Critique : London Paris New York (★★★☆☆)
14 juin 2023
— Cet article a été publié dans le numéro 6 de Bolly&Co, page 84.
Entre février et mars 2012, Bollywood aura vu débouler au box-office une flopée de films romantiques : Tere Naal Love Ho Gaya, Ek Main Aur Ekk Tu, Jodi Breakers, Ekk Deewana Tha, Chaar Din Ki Chandni, Will You Marry Me… Le dernier de la liste est London, Paris, New York, une production de Goldie Behl (dont la dernière réalisation, Drona, avec Abhishek Bachchan et Priyanka Chopra, a lamentablement sombré au box-office) avec deux acteurs à la popularité encore fébrile : le chanteur pakistanais Ali Zafar et la comédienne de seconds rôles Aditi Rao Hydari.
Et bien qu’il n'ait pas émergé comme étant un “hit” , il est largement entré dans ses frais avec un petit budget (7 crores de roupies) et beaucoup de sincérité. Pourtant, on ne peut pas dire que le scénario de London, Paris, New York brille par son originalité. 2005 à Londres, Lalitha Krishnan (Aditi Rao Hydari), l’intellectuelle activiste pour les droits des femmes, rencontre à l’aéroport son compatriote indien : Nikhil Chopra (Ali Zafar), le coureur de jupons déjanté. En attendant la correspondance de la belle pour New-York, ils décident de passer la journée ensemble et se marrent franchement. L’une découvre l’enfant brisé qui rêve de devenir réalisateur, l’autre aide la jeune fille de classe moyenne à déployer ses ailes dans un univers qu’elle ne connaît pas. Ils s’attachent l’un à l’autre, car il suffit d’une seconde pour tomber amoureux. Mais Lalitha doit partir, et ils se séparent sur la promesse de Nikhil que, 6 mois plus tard, il viendra la retrouver…

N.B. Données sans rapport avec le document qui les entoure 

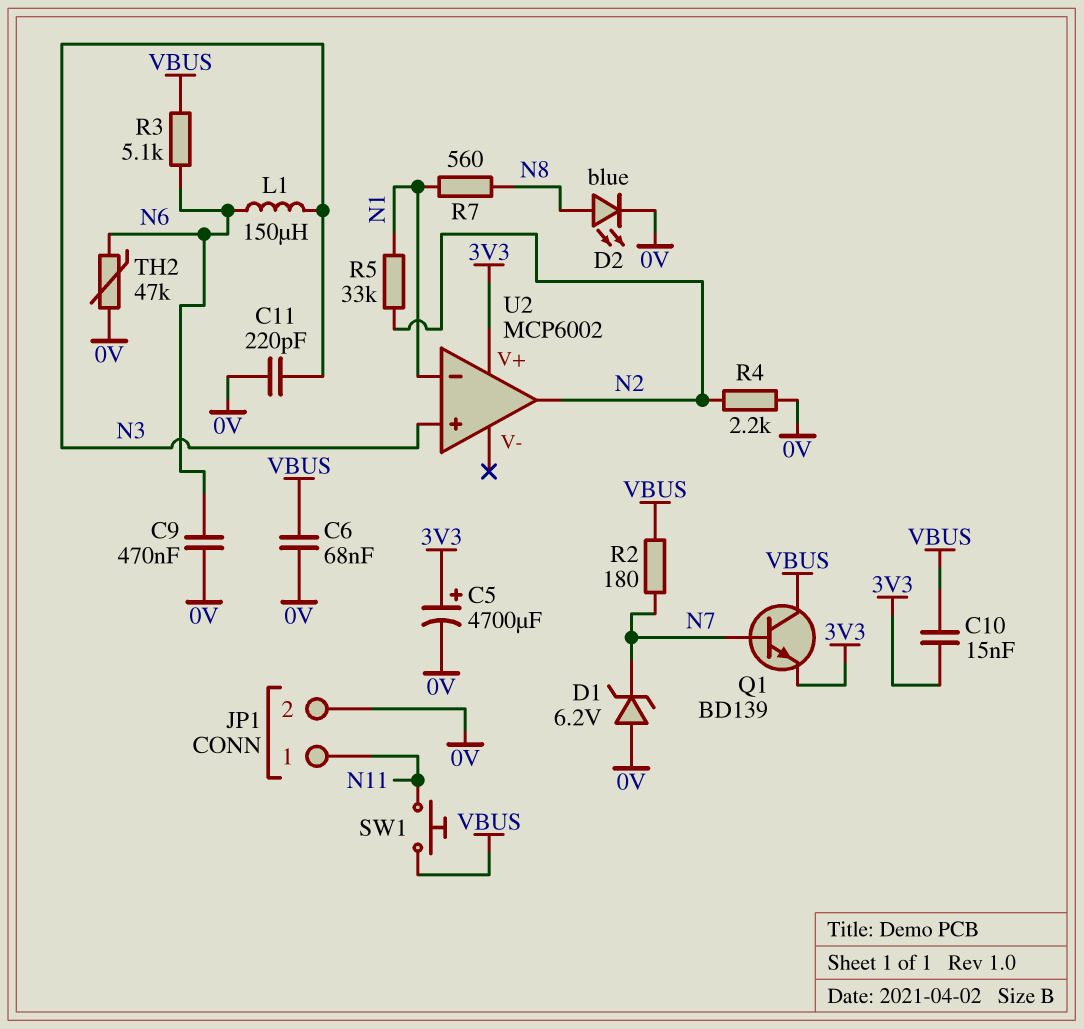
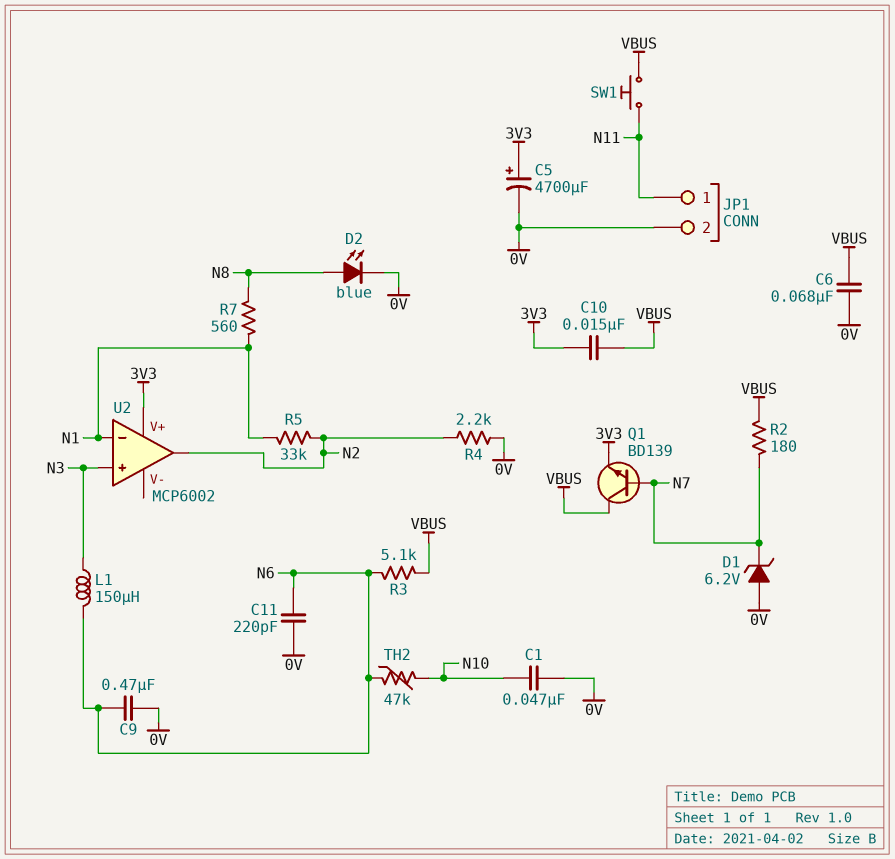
C1: none -> 47nF (0V, N10)
C11: 220pF (0V, N3) -> 220pF (0V, N6)
TH2: 47k (0V, N6) -> 47k (N6, N10)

Deux indiens qui se rencontrent dans une ville inconnue et qui tuent le temps en attendant leur vol… Pendant 9 ans, leur relation sera rythmée par leurs rencontres hasardeuses et impromptues, pour finalement leur permettre de laisser émerger leurs sentiments. L’intrigue de London, Paris, New York connue aussi sous l’acronyme de LPNY, se base sur un concept similaire : les deux amants se croisent, se retrouvent, se dévoilent et se déchirent pendant 8 ans, durant une seule journée dans trois villes différentes du globe. Et s’il y a lieu de comparaison, c’est parce que les deux films parviennent à nous émouvoir à leur façon, bien qu’on ait facilement une préférence pour le plus maîtrisé Hum Tum, devenu un classique.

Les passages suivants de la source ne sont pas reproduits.